How comfortable are we and the Christians in our lives? Does our comfort look more American — wealthy, domestic, and entertaining — or more Christian — humble, spiritual, and durable? Is our comfort the kind that is purchased with money, or the kind produced by the Holy Spirit?

Right Kind of Fear

“Christian, you have no reason to fear anything that is frightening, and every reason to fear God more than ever.”

The wrong kind of fear drains our lives of faith and meaning. The right kind of fear brings hope and fills us with purpose and happiness. As the early church fearlessly stepped out and invited hostile neighbors to follow Jesus, they did so with great fear (Acts 9:31; 5:11). They lived these unexplainable verses in Isaiah:

Do not call conspiracy all that this people calls conspiracy, and do not fear what they fear, nor be in dread.
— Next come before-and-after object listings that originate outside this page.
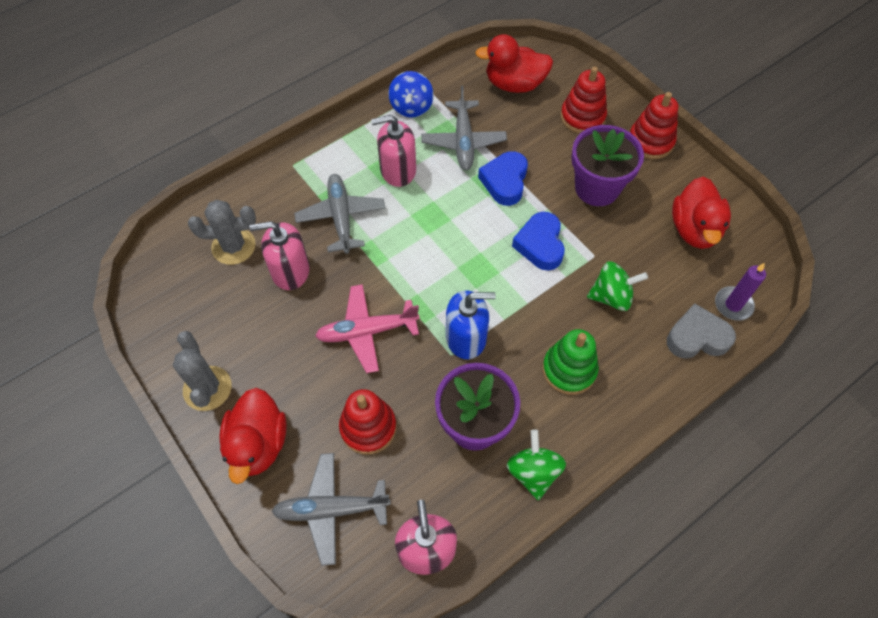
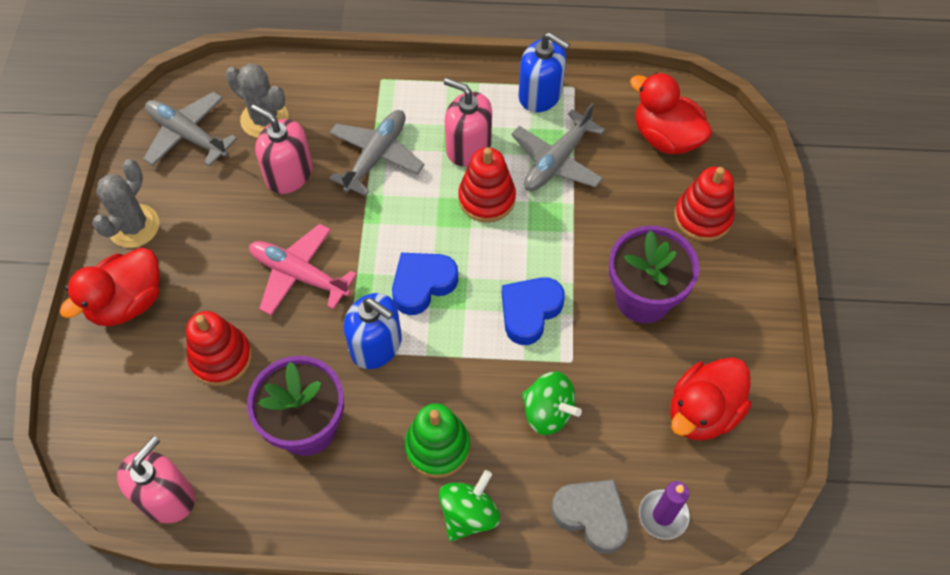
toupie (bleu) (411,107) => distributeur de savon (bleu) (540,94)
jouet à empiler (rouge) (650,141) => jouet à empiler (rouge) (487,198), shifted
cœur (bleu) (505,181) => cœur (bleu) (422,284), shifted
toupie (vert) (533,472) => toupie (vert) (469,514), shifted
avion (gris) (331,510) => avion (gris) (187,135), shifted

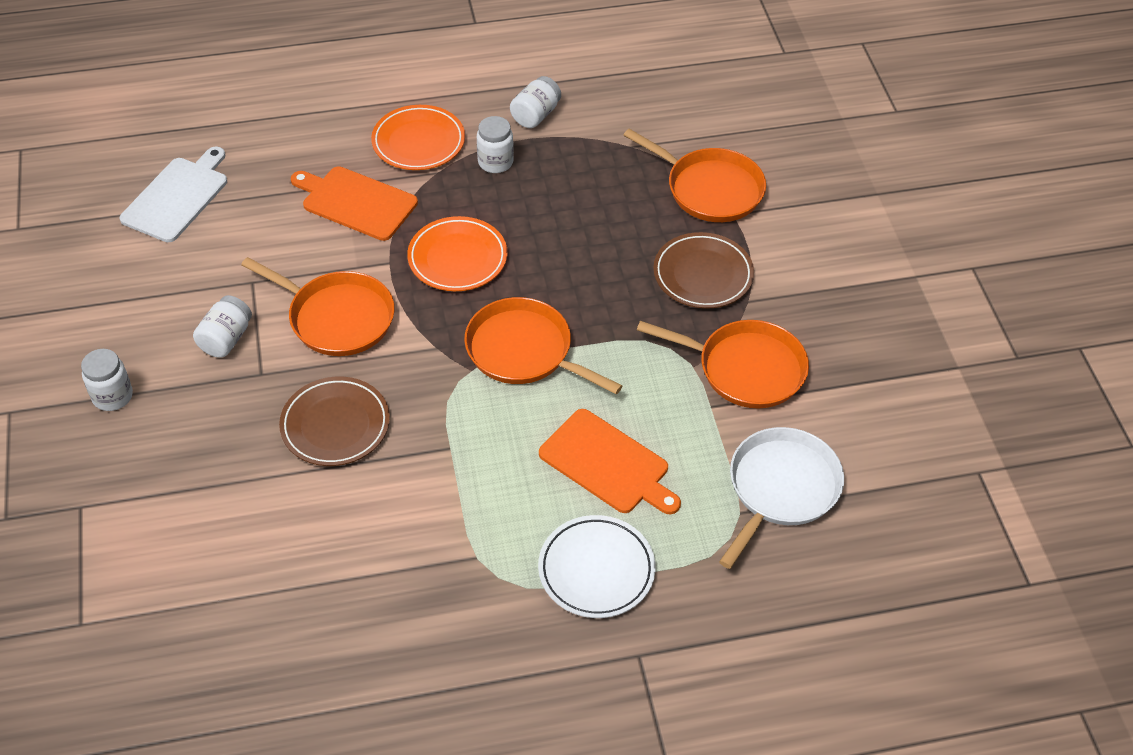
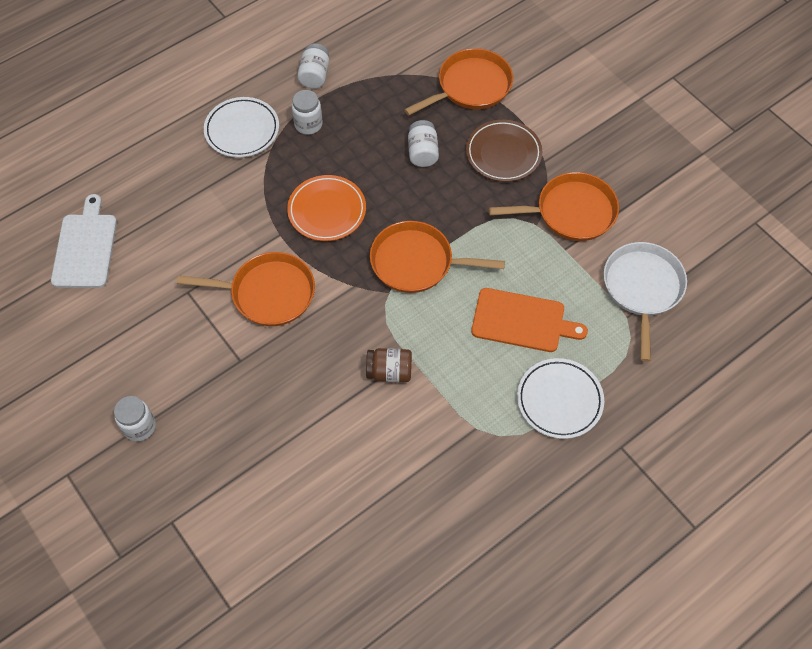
assiette (orange) (418,142) => assiette (blanc) (242,130)
poêle (orange) (710,189) => poêle (orange) (471,86), 45 degrees counterclockwise
planche à découper (orange) (356,202) => nothing
bocal (blanc) (226,339) => bocal (blanc) (422,152), shifted
assiette (marron) (335,425) => nothing
nothing => bocal (marron) (389,372)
But the Lord of hosts, him you shall honor as holy. Let him be your fear, and let him be your dread. And he will become a sanctuary. (Isaiah 8:12–14)

When we come to God through Jesus, we stop fearing rejection, death, and judgment (1 John 4:18), but we never lose a holy fear for the one who rescues us from fear. Christian fear does not mean anxiety about today or eternity, but persistent awe and wonder before God (Acts 2:43), heightened seriousness about sin against him (1 Peter 1:15–17), and relentless passion for his glory (Acts 19:17).

Right Kind of Comfort

How does a church experience comfort when its members are being thrown in jail, and even murdered? By finding comfort in something other than our circumstances. Have you ever been able to say, “I am filled with comfort. In all our affliction, I am overflowing with joy” (2 Corinthians 7:4)? “Afflicted at every turn” (2 Corinthians 7:5), but still filled with comfort and overflowing with joy. That is a wonder the world cannot explain.

Being a Christian in those first days of the church was anything but comfortable, but Christian comfort has never been on fuller display. As they suffered for the sake of Jesus’s name, they worshiped,

Blessed be the God and Father of our Lord Jesus Christ, the Father of mercies and God of all comfort, who comforts us in all our affliction. . . . For as we share abundantly in Christ’s sufferings, so through Christ we share abundantly in comfort too. (2 Corinthians 1:3–5)

“Any comfort you feel in this world is a mirage, but the comfort you feel in God’s mercy will never fail you.”

Comfort in these verses clearly is not dependent on physical health, or financial security, or what we call “quality of life.” It’s so much more reliable and satisfying than any of those things. Christian comfort does not mean the absence of suffering, but the presence of hope and joy stronger than any suffering we might experience in this life. Nothing can threaten or diminish the comfort we find in Jesus (2 Thessalonians 2:16).

So, if you are in Christ, you have no reason to fear anything that is frightening in this world (1 Peter 3:6), and every reason to fear God more than ever — not because of what he might do to you, but simply because his strength, holiness, justice, and worth are so far beyond us. Beware of comfort in this life, and seek comfort with all your might — by the power of the Holy Spirit. The relative comfort we feel in the modern world is a mirage ready to expire, but the comfort we feel in God’s mercy will never, ever fail us.